More and more companies , in the next future, will consider this standard as a must-have requirement for establishing trusted relationships with partners.
We decided to be one of the first, in the Digital Communication Industry. ISO / IEC 27001 compliance makes us a fully reliable and safe partner for our customers.
The Standard guarantees that our Company always works with a focus on minimising risks and avoiding weaknesses that could threaten information security. Furthermore, through a structured and effective process, SNCE also guarantees deliveries in compliance with specific Country legal obligations related to the privacy protection.
What does the ISO 27001 certification mean for our clients?
Thanks to this certification we are able to demonstrate our commitment as a partner for the management of Thanks to this certification we demonstrate our partnership commitment in managing any type of data asset, as a competent and always up-to-date consultant.
In particular the added value for our customers are:
Security by default
Data is probably the most important asset and its security is our goal, starting from the project analysis up to the system operation. SNCE implements a strong Information Security Management System (SGSI) according to ISO 27001 standard, and applies the principles of Privacy by Design and Privacy by Default in all its operations - wether including or not personal data - ensuring compliance with the EU General Data Protection Regulation 679/2016 (GDPR) and the Swiss Federal Data Protection Act (LPD).
Processes optimisation, efficiency creation
We consider ISO 27001 as a work philosophy, taking us to every new delivery in a continuous improvement process. Our Clients can count on a reliable partner, always ready to search for the most up-to-date and performing solutions.
Guaranteed Business Continuity (Resilience)
A Business Continuity process is always ready: we are prepared to face any unpredictable event in a fast and efficient way. Maintaining data safety and reliability, also in extra-ordinary circumstances, is not easy.

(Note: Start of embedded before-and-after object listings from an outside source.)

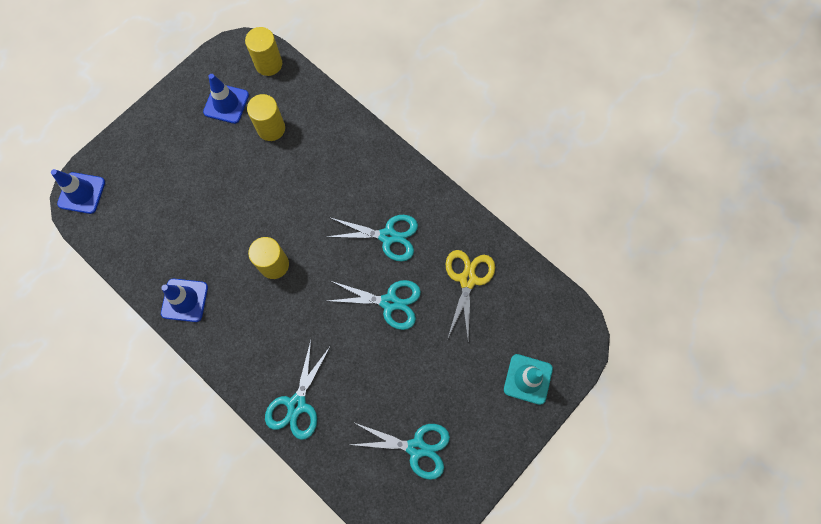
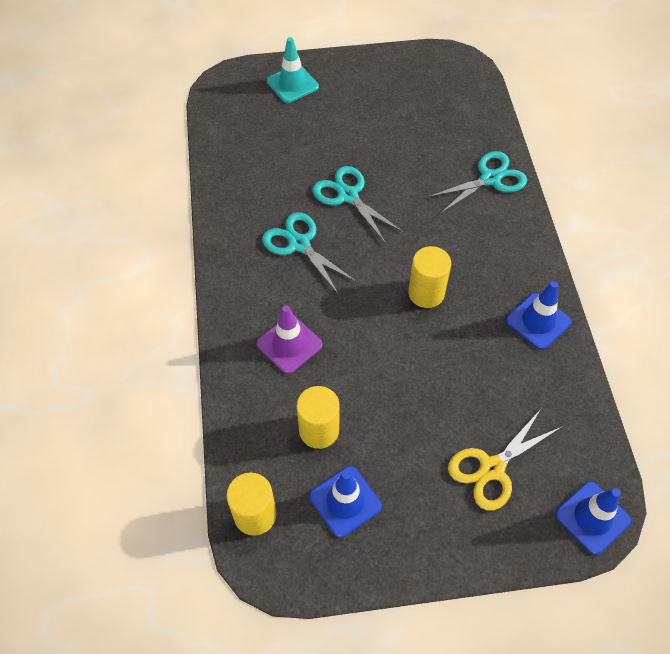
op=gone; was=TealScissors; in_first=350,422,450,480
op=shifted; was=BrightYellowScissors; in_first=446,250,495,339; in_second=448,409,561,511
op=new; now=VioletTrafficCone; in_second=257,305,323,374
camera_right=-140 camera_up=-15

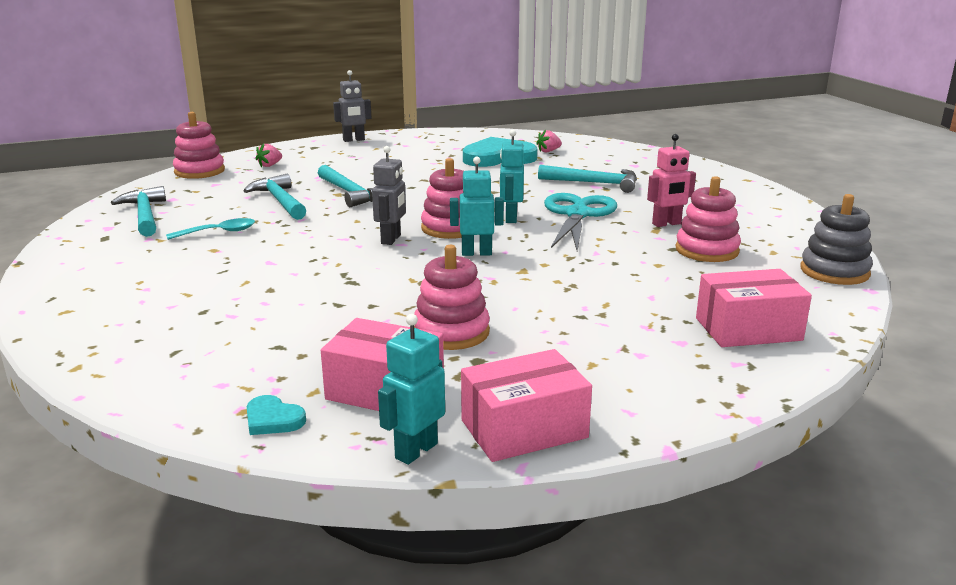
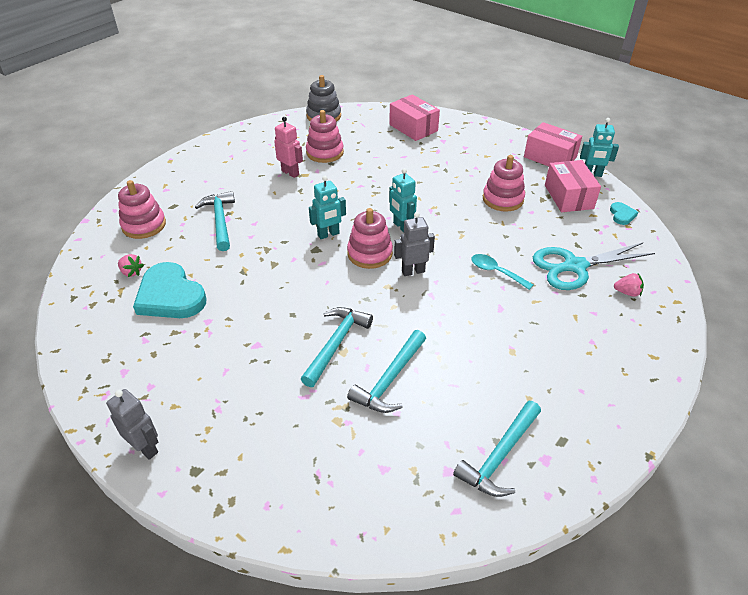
op=shifted; was=TealSpoon; in_first=166,218,255,240; in_second=471,254,533,290
op=shifted; was=RosePinkStackingToy; in_first=173,112,225,179; in_second=118,180,166,239
op=shifted; was=RosePinkToyStrawberry; in_first=255,143,282,167; in_second=614,273,644,297
op=shifted; was=TealScissors; in_first=544,193,617,251; in_second=533,243,655,290
camera_right=-120 camera_up=20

ISO 27001 helps our Company in structuring, and maintaining up-to-date, emergency processes: being able to govern un-previewed events means being always able to grant Business continuity for our Clients, plus confidentiality, integrity and availability for their data.
Awareness philosophy
We are committed in spreading the culture of information security within the company to increase employees awareness and competence: ISO 27001 has become part of everyone’s way of work.
Proactive and on-time consultancy
ISO 27001 drives us in structuring either daily or long term work. An improvement process is permanently in place, thanks to a team of experts who spread news and awareness between colleagues, organising training sessions. This allows SNCE to be a value-added partner for its Clients, always providing innovative and safe solutions.
Customised solutions
Each Client of ours is unique. Each solution we provide is tailored on our Customer’s need and context. Our way of governing projects, instead, is always the same: inspired by ISO 27001, Privacy by Design and Privacy by Default principles, we keep in mind the confidentiality, integrity and availability of data as one of the main topics.